Clearly, however things go for the unobservable-at-outset latent class that the authors identify, a class patients can’t know if they belong to when deciding on a treatment, the difference overall between drug and placebo at 16-points-or-greater appears to be much less than .15. End of tangent, back to the tiny effects of treatments for depression:
Turner et al. (2022) give a standardized effect size of .24 for newer antidepressants for trials submitted to the FDA and .29 for trials published in journals; for older antidepressants, the effect sizes are .31 for FDA trials and .41 for trials published in journals, possibly indicating a decreasing level of reporting bias. (Note that the drug studies represent 59 times as many patients as the talk therapy studies, so the fact that drug effects are well below the minimal clinically important difference of 3-6 points is probably more reliable than the clinically relevant difference for talk therapy on one self-report scale barely overlapping the clinically relevant difference of also 3-6 points, as estimated by Hengartner and Plöderl, 2022.)
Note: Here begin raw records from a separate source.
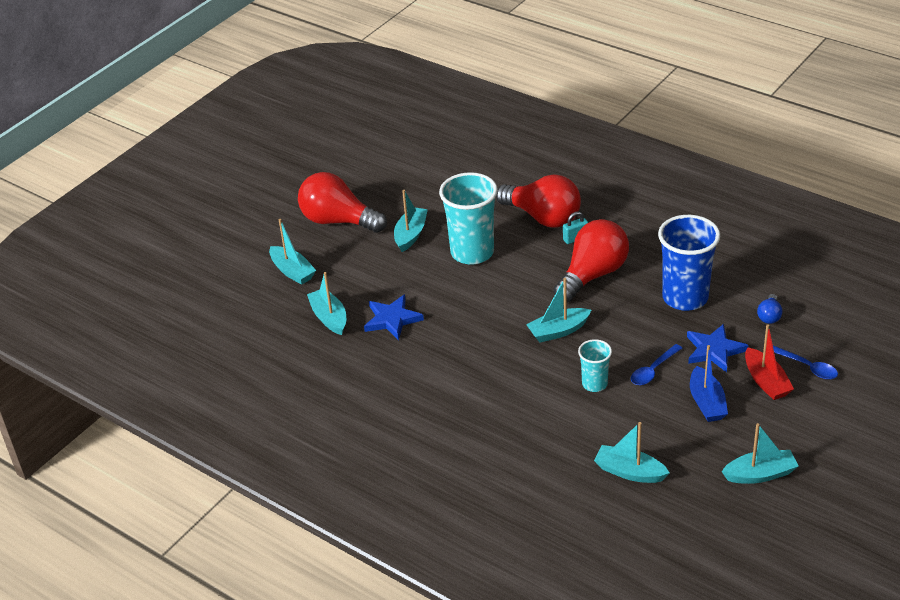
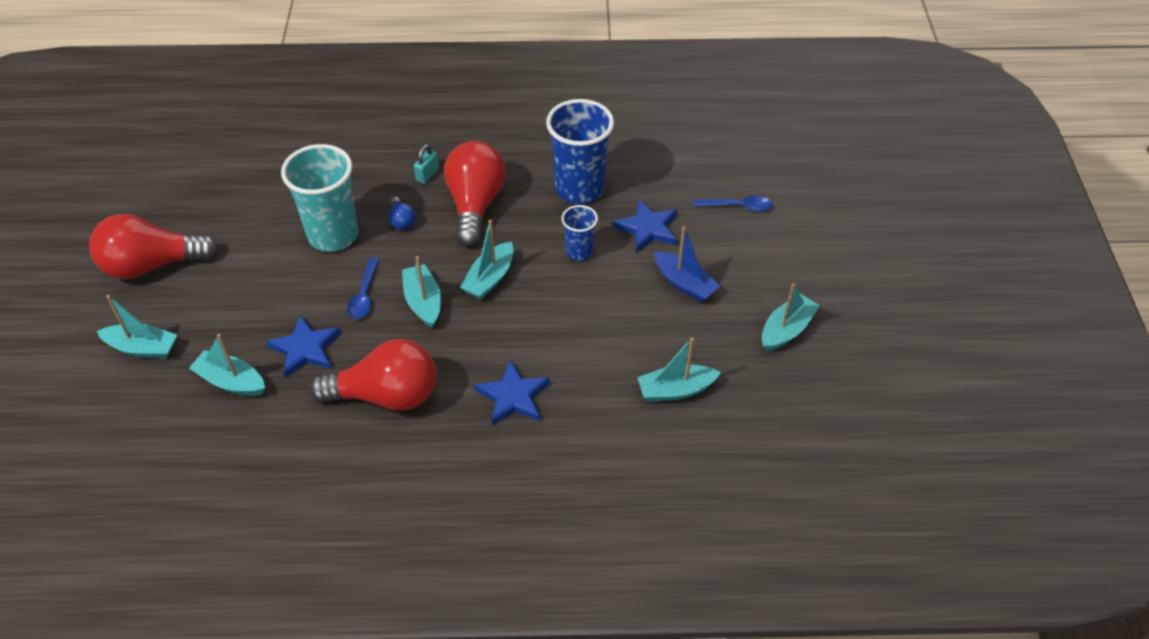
camera: 40 degrees left, 10 degrees up
(410, 235) = (249, 245): turquoise boat -> turquoise boat (423, 302)
(505, 417) = (513, 396): none -> blue star
(543, 217) = (376, 166): red light bulb -> red light bulb (386, 395)
(594, 384) = (569, 316): turquoise cup -> none
(643, 343) = (579, 252): none -> blue cup
(653, 370) = (611, 275): blue spoon -> blue spoon (364, 295)
(766, 382) = (716, 237): red boat -> none
(769, 316) = (666, 173): blue light bulb -> blue light bulb (402, 220)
In any case, the treatment effects are extremely modest, so modest as to not be noticeable by a typical patient or detectable by a typical clinician. While the certainty of evidence for the size of the placebo effect is very low, it is possible to conclude that, for conditions where treatment options are very poor, as meager as the placebo effect is, it might well approach the size of the treatment effect. This is hardly a point in favor of large placebo effects, even for self-reported criteria that can’t be distinguished from response bias. Patients in no-treatment groups in depression trials do very well, as it is an episodic disorder prone to regression to the mean, and patients in placebo groups do only slightly better.
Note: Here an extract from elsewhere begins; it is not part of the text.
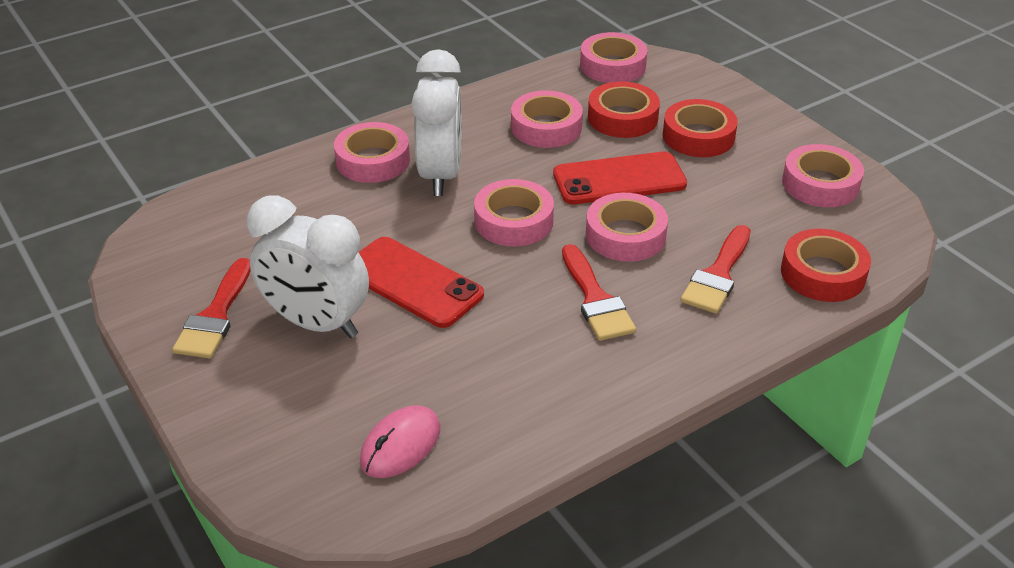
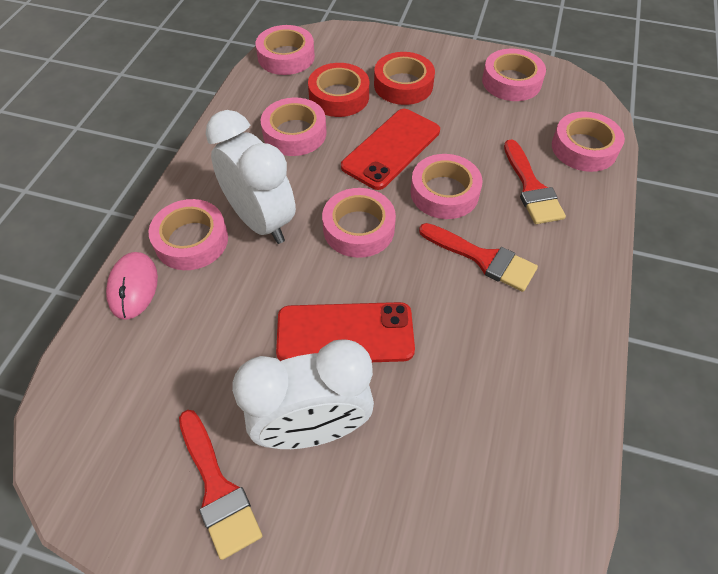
camera: 40 degrees left, 15 degrees up
(400, 445) = (497, 491): pink mouse -> pink mouse (133, 287)
(823, 273) = (584, 148): red tape -> pink tape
Interestingly, although Hróbjartsson and Gøtzsche found a placebo effect for self-reported but not for observer-reported outcomes, in the case of antidepressant trials versus placebo, “placebo effects” seem to be larger when a researcher is doing the rating. In trials of depression treatments, both the placebo effect (Rief et al., 2009) and the treatment effect (Cuijpers et al., 2010) are larger for clinician-rated effects compared to self-reported effects. One interpretation of this is that the “placebo effect” in these trials is not so much from patients being polite and exaggerating their benefit, but from researchers exaggerating the change, either innocently or for the purpose of producing a larger apparent effect. Interestingly, a 2010 meta-analysis reported that this was also the case for Irritable Bowel Syndrome: higher placebo response rates for physician-reported than subject-reported outcomes. The negative result for outcomes measured by laboratory tests suggest this is exaggeration, rather than a genuine objective improvement.